What is Simulation?
Levels of Transportation Analysis
Travel demand models, which are sometimes called static models or deterministic models, assume there is no variability in driver-vehicle characteristics, and they assess the operations of segments in the roadway or transit system rather than modeling the individual vehicles using those roadway system segments. For example, travel demand models calculate and report volume, speed, and volume/capacity ratios for each segment of a freeway or arterial. They are best used to study traffic patterns in a region.

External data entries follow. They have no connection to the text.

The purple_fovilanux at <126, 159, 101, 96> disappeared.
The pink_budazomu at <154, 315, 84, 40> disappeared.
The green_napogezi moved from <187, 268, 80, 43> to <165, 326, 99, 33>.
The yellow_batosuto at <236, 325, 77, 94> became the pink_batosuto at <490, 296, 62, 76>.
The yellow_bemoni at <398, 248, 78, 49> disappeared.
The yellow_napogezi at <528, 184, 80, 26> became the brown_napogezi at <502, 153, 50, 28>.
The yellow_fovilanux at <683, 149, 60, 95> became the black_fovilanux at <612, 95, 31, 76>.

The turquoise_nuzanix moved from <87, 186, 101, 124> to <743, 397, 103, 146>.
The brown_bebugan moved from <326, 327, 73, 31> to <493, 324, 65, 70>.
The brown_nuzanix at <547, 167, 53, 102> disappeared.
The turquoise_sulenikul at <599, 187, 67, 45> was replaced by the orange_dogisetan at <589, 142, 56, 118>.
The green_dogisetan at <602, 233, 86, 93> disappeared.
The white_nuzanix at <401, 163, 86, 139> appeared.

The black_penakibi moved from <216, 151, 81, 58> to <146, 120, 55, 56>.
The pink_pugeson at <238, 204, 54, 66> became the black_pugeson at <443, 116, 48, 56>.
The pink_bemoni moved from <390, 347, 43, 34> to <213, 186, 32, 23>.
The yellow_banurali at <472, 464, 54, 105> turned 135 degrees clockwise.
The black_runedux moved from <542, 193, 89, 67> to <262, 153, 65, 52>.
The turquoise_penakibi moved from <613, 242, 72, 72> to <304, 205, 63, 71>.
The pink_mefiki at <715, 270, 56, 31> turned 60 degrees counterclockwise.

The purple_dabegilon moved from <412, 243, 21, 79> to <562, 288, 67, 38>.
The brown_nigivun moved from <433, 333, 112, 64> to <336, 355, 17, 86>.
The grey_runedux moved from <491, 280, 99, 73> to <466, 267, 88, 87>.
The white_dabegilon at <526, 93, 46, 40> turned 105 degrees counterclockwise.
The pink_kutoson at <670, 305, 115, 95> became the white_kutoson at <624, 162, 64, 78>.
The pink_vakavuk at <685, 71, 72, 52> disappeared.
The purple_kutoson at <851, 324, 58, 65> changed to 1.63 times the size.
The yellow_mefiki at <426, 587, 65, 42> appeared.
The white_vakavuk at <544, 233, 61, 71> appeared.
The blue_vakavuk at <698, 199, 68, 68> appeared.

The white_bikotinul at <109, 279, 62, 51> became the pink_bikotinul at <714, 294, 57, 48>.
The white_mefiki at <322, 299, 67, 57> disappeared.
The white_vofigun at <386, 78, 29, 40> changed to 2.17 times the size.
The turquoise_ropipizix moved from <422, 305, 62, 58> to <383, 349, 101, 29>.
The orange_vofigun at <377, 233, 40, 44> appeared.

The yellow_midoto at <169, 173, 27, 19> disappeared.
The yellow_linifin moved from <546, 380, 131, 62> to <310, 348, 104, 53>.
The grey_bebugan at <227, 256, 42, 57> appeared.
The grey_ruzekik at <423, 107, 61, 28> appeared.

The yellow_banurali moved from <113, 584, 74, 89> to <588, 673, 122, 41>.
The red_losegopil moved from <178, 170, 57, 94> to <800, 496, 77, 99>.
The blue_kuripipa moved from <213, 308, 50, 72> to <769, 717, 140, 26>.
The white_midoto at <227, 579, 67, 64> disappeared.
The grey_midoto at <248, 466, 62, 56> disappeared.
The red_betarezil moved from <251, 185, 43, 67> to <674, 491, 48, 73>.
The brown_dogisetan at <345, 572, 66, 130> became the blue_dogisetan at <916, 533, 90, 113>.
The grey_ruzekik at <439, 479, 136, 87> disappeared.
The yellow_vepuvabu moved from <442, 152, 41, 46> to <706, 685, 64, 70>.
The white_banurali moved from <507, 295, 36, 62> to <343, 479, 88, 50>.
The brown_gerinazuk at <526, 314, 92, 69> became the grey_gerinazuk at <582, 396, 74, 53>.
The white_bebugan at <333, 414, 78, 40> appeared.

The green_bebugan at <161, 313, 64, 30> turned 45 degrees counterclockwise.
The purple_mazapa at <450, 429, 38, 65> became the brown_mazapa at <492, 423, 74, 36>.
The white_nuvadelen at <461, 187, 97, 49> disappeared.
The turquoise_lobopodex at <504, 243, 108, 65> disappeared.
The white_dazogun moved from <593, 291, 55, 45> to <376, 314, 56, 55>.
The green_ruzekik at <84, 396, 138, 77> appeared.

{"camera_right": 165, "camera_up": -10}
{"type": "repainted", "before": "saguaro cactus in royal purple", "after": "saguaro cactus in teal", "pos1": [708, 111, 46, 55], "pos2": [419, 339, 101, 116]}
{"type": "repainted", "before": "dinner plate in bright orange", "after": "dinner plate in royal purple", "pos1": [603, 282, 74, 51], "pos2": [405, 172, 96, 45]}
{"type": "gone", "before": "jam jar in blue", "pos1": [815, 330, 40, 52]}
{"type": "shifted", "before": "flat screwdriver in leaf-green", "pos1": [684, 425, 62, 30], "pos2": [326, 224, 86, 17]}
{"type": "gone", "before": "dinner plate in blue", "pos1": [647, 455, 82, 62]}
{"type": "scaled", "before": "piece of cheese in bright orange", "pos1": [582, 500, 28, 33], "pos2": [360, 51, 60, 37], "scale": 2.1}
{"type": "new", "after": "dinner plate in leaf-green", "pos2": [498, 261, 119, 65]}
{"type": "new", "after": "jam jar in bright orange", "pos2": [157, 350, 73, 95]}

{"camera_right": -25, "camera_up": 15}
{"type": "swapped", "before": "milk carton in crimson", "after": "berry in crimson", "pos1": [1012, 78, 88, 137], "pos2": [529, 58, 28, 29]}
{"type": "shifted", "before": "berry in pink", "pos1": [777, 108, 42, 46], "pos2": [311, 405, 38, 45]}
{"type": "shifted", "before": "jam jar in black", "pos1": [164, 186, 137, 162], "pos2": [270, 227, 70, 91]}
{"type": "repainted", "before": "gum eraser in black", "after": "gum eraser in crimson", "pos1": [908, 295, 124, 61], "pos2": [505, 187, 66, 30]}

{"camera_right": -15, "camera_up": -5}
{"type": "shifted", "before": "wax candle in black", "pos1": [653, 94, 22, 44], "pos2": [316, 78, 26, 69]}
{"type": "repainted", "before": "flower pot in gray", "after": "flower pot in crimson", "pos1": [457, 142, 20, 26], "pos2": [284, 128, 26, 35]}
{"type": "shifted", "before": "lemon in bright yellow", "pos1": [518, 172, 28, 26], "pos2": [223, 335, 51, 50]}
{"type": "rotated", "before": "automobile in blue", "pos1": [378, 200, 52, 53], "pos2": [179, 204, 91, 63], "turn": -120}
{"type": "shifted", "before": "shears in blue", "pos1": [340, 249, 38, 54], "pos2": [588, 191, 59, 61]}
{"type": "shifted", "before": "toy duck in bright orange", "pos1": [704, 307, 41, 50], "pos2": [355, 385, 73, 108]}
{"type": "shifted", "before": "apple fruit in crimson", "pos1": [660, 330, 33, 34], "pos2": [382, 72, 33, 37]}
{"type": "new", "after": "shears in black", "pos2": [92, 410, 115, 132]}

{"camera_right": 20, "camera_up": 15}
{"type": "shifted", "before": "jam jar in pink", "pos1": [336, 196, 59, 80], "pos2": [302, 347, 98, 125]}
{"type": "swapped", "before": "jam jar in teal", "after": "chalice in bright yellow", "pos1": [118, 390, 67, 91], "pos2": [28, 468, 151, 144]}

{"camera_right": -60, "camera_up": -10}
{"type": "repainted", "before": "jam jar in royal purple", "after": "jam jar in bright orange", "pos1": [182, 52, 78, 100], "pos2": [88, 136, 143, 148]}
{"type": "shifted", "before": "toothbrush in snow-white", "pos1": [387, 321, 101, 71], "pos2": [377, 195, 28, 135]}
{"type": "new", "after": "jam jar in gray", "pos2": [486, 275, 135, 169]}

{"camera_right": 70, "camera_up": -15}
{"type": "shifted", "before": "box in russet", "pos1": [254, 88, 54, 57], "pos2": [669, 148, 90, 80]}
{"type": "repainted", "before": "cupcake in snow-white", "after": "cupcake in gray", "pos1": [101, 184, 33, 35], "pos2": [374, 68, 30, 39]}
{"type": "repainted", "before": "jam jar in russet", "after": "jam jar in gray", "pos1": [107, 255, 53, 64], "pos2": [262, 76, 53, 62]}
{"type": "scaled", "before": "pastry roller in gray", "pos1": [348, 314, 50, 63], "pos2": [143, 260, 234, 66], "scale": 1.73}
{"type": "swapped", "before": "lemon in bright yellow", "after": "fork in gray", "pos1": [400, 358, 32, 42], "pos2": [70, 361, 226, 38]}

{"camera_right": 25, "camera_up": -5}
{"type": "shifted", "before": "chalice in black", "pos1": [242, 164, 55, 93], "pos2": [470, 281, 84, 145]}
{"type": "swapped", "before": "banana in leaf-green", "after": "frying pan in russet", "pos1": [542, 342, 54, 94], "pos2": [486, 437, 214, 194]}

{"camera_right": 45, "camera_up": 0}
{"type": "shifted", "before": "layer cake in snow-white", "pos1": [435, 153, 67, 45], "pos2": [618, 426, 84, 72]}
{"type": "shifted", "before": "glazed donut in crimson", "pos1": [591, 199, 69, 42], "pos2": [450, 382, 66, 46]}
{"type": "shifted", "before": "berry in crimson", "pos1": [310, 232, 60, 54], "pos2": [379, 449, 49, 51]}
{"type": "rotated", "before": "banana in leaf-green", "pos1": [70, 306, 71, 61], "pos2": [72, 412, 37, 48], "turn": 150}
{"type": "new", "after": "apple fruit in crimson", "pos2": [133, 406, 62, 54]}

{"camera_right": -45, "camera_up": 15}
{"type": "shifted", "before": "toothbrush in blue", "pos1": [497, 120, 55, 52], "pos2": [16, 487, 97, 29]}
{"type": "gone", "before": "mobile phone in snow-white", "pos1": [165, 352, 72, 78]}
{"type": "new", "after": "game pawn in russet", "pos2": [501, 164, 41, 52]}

Meso and microsimulation models, on the other hand, simulate the characteristics and interactions of individual vehicles as they travel through the system. They produce trajectories of vehicles as they move through the network, interacting with control devices and with each other. The processing logic for simulation includes algorithms and rules describing how vehicles move and interact, including car following, acceleration, deceleration, lane changing, and passing maneuvers. This analytic method provides more detailed and accurate results for the system being studied as compared to static models. Consequently, the output of properly calibrated simulation models is more accurate, realistic, and detailed than that of deterministic travel models.
Categories of Simulation Tools
Macrosimulation Models (not to be confused with Travel Demand Models)
Macroscopic simulation models are based on the deterministic relationships of the flow, speed, and density of the traffic stream. The simulation in a macroscopic model takes place on a section-by-section basis rather than by tracking individual vehicles. Macroscopic simulation models were originally developed to model traffic in distinct transportation subnetworks, such as freeways, corridors (including freeways and parallel arterials), surface-street grid networks, and rural highways. They are less labor-intensive than meso or micro models. (Macroscopic software tools: FreeVAL, OPT)
Mesoscopic models combine the properties of both microscopic and macroscopic simulation models. As such, mesoscopic models provide less fidelity than microsimulation tools, but are superior to the typical planning analysis techniques. (Mesoscopic software tools: Aimsun, Dynamit)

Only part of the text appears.